Tuesday, August 16, 2011

EARTH DAYS













Last night I watched a re-broadcast of the American Experience episode titled Earth Days. The two-hour special traced the history of the early-to-mid 20th century conservation movement, including the seminal influences of Rachel Carson's iconic book Silent Spring, and Paul Ehrlich's revolutionary book The Population Bomb. That movement transformed virtually overnight into the modern environmental movement on April 22, 1970, the first Earth Day.


I lived through that history, so it was magnetic to me ~ the personalities, the events, the politics, the passions, the protests, the issues which linger with us today. Images of the horrific air and water pollution of those times, together with footage of the depredations visited by humans on wilderness and wildlife, help one to understand the value of the Clean Air Act, the Clean Water Act, the Endangered Species Act, and the creation of the Environmental Protection Agency ~ all steps which today's generation takes for granted. This may be the finest American Experience episode ever produced, and that's speaking volumes for this sterling PBS history series. You can watch it in its entirety here.

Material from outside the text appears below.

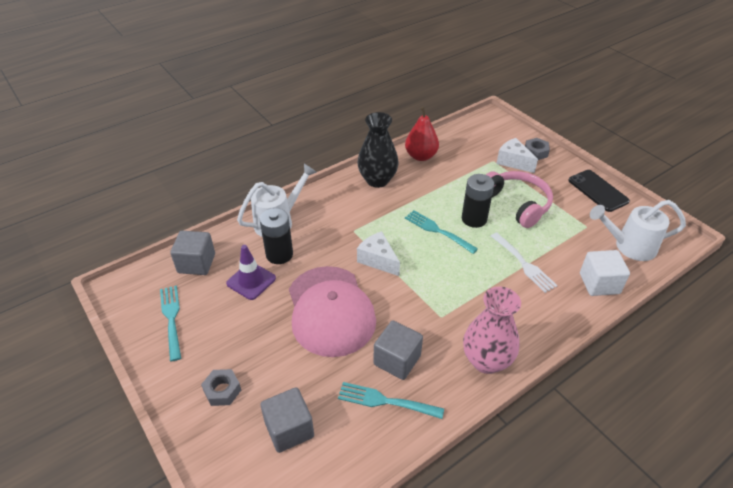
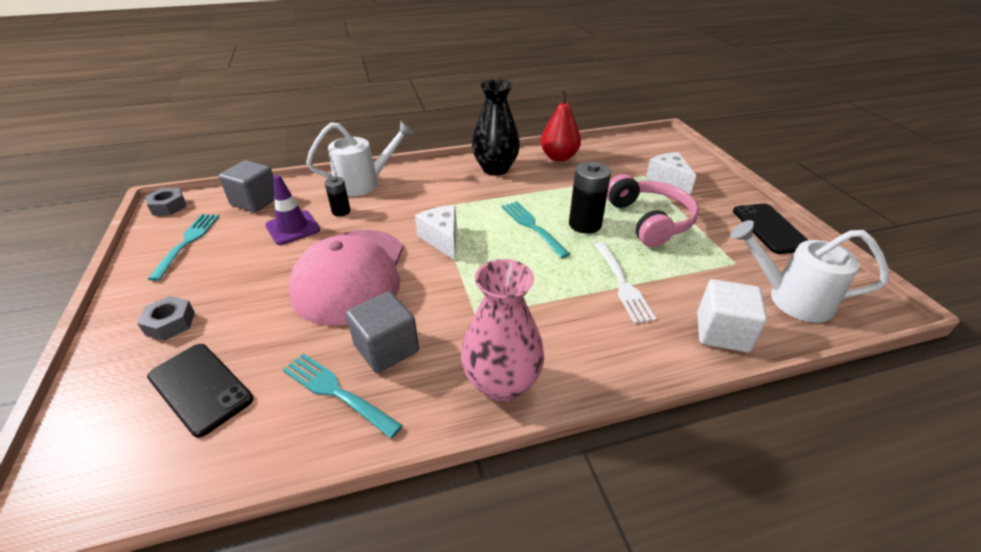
camera: 20 degrees right, 5 degrees down
(279, 254) = (341, 211): black battery -> black battery, size x0.58
(289, 429) = (200, 388): grey cube -> black phone
(536, 152) = (703, 177): grey nut -> grey nut (168, 206)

For those of us who have remained engaged in the environmental movement over the years, one of the touchstone issues is sea level rise induced by global warming, itself accelerated by human activities like burning fossil fuels. A NYTimes book review illuminates one consequence ~ the loss of many of the world's habitable and recreational beaches. In The World's Beaches: A Global Guide to the Science of the Shoreline, the authors point out that "A beach, simply, is the end product of sediment (sand or gravel or even pebbles or cobbles), wave energy to move it around, and a place where it can accumulate .... Unfortunately, the future holds many threats to the world's beaches, the worst from human activity, intentional or accidental. People 'groom' beaches with rakes or even tractors, destroying the homes and food supplies of tiny crabs, sea birds and other animals that rely on beach habitat. Pollution ~ everything from giant oil spills to oceanfront septic tanks ~ mars many beaches. But those problems are minor compared with sea level rise, induced by global warming, and the efforts people make to fight its effects.


"If experts are correct and seas rise by two or even three feet by the end of the century, cities like Miami, New Orleans, Rio de Janeiro, Venice, Lagos, Tel Aviv and places like the Gold Coast on Australia's eastern coast may suffer significant, chronic flooding. Island nations already feeling the effects of rising water may literally disappear.


"Beaches that are unfettered by human infrastructure do not disappear when sea level rises. They simply move inland. When sand on a barrier island is washed into the lagoon behind it, or when the base of a beachfront cliff erodes and the bluff slumps down to the water's edge, the beach is, in effect, moving to higher ground inland.


" .... Around the world people eager to protect valuable hotels, condos and other infrastructure respond to the threat of rising seas by building concrete walls or rock revetments. When rising water reaches this armor, as it inevitably does, the beach is drowned .... Rising seas will make sand-pumping operations untenable, and tourists will amuse themselves by promenading on top of a seawall ~ already the principle activity in too many coastal resorts."


Goodbye, Cannes. Fairwell, Waikiki. We loved you, yet we drowned you.